2020年6月でビッグドライブ株式会社は、創業から10期目を迎える事ができました。私は1996年からSAP®のAdd-On開発者としてキャリアをスタートさせ、今年で25年目を迎えました。

これから将来を担う技術者のためにも、そしてSAP S/4HANA®を導入して運用していくユーザーのためにも、これまでERPの導入現場で何が起こってきたのか、時代背景を踏まえて記そうかと思います。

1990年代後半。ホストコンピューターからのダウンサイジングニーズ、そして2000年問題の対応手段としてSAP® R/3® は飛ぶように売れました。当時はBPR(ビジネス プロセス リエンジニアリング)という言葉も流行り、「R/3® に業務を合わせて下さい!極力 Add-Onを減らしましょう!」を合言葉に導入プロジェクトが進められました。

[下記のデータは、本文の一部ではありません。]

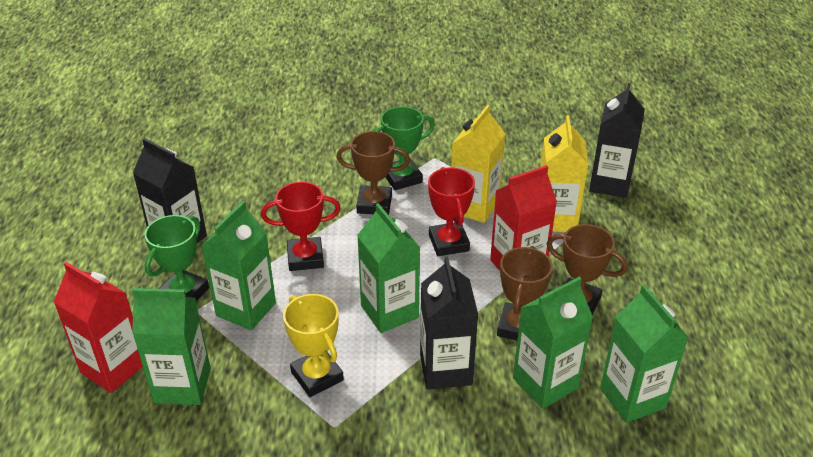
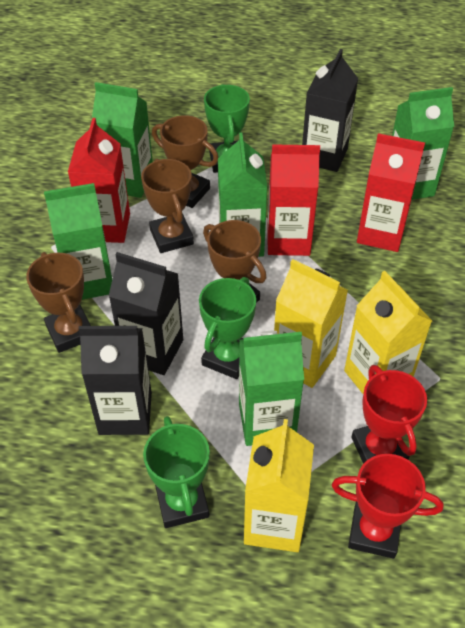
brown trophy: 3 -> 4
green trophy: 2 -> 3
red carton: 2 -> 3
yellow carton: 2 -> 3
yellow trophy: 1 -> 0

しかし、導入する側もプロフェッショナルは少ない訳です。

SAP® R/3® に精通していない人達が導入するわけですから、あちらこちらで「これがSAP®の標準ですから。Add-Onしましょう!」となってしまいました。

標準プログラムやパラメータ設定、Exitでどうにかなる範囲でも、Add-On開発が増えれば増えるほど、システム導入会社の儲けは大きくなるため、「標準機能では実現できないと説明してAdd-Onにしちゃえ!」というベンダーもいました。

そうして「SAP® vs ユーザー企業」という一番望ましくない対立構図が、皮肉にも「SAP®のパートナー企業」の手によって作り上げられていったのです。

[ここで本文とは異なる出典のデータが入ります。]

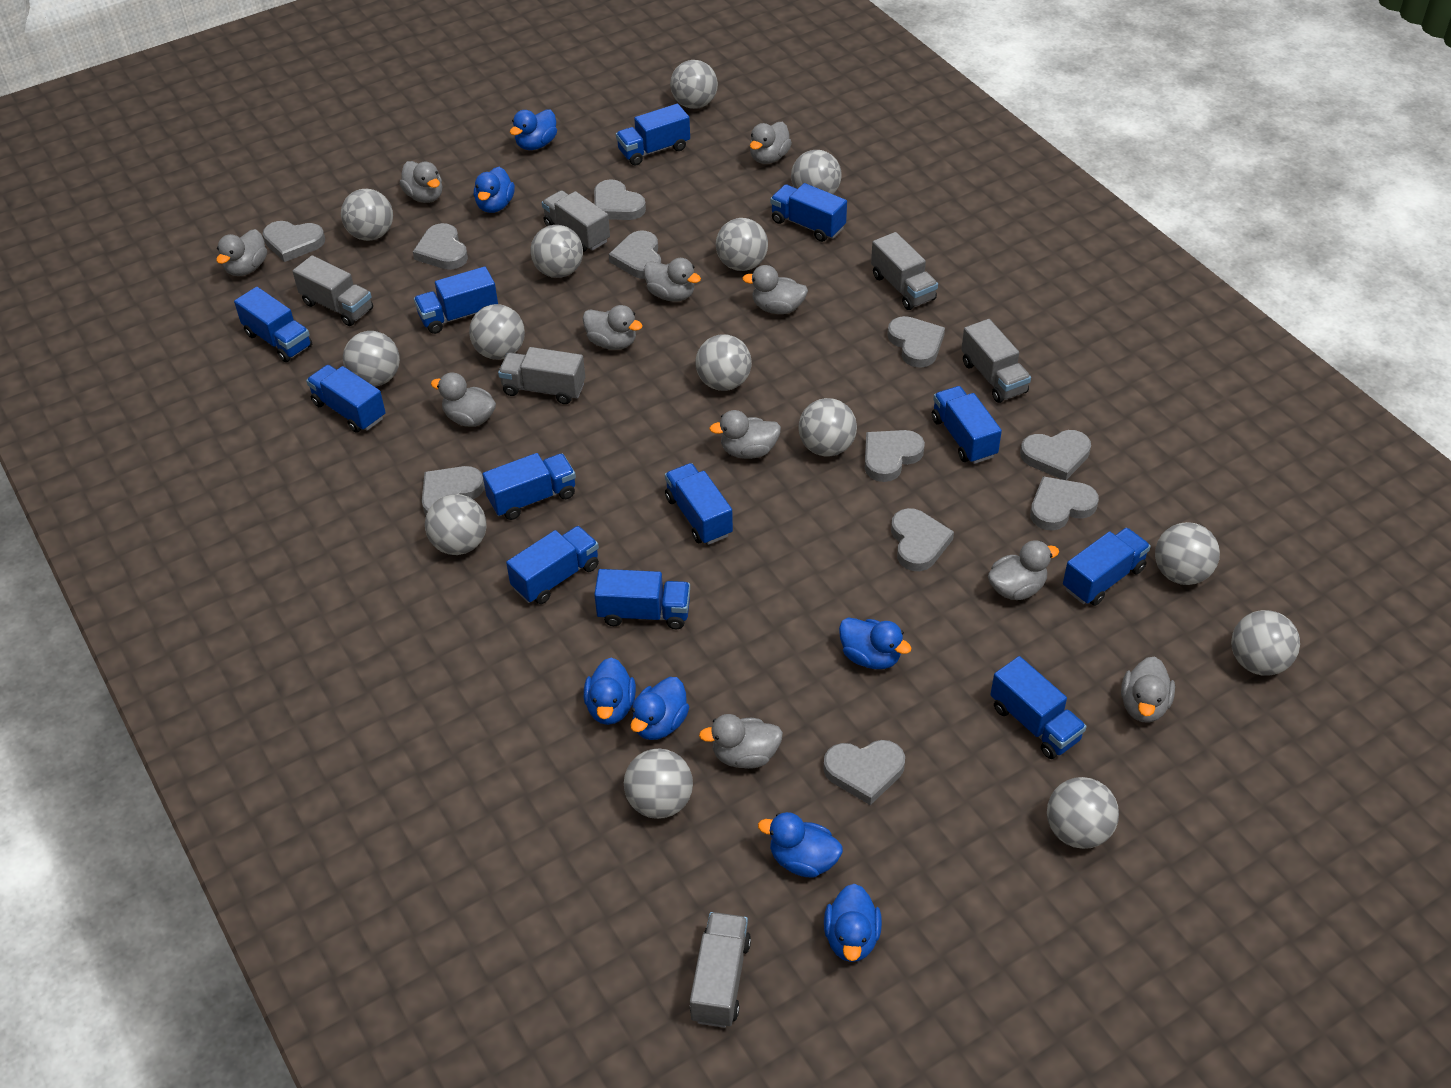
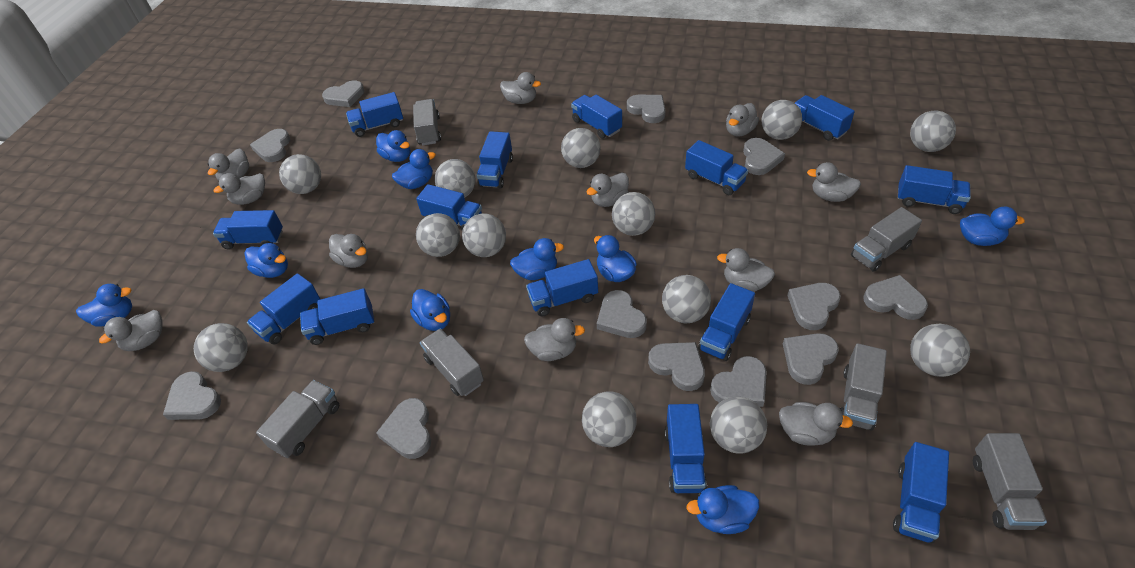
blue duck: 7 -> 9
blue truck: 12 -> 14
grey ball: 14 -> 13
grey heart: 11 -> 12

プロジェクトメンバーに導入企業の業務担当者を据えた事も、Add-Onが増えた材料の一つでした。何故なら業務を担当している方は「今の業務をこなす」のが仕事であり、「新しい業務を作りだすのは自分の仕事では無い」と感じている方が多いからです。

業務改善を考え、責任を負う覚悟のある各業務のリーダークラス、SAP® R/3®の機能を熟知しシステム稼働後の運用まで考えていたベンダーが揃った「幸運なるプロジェクト」だけが成功を収めていました。下記表のNo.1は大成功と言ってもいいでしょう。No.2は保守メンバーの熟練度が上がり、稼働後にシステムの改善余地があるので、小成功といったところでしょうか。No.3はベンダー側(システム稼働後に残る保守メンバー含む)が疲弊している場合が多いので、運用フェーズでの改善提案は望みにくいケースです。No.4にいたっては、残念ながら既存システムを使い続けていた方が良かったレベルです。

No.ユーザー側ベンダー側結果
1リーダークラス機能熟知成功
2リーダークラス機能知識に乏しい要求された機能をAdd-Onや手作業で逃げる。
3担当者レベル機能熟知現状維持を求められ、ベンダーの提案が通らない。
4担当者レベル機能知識に乏しい既存システムと同じシステムが出来上がる。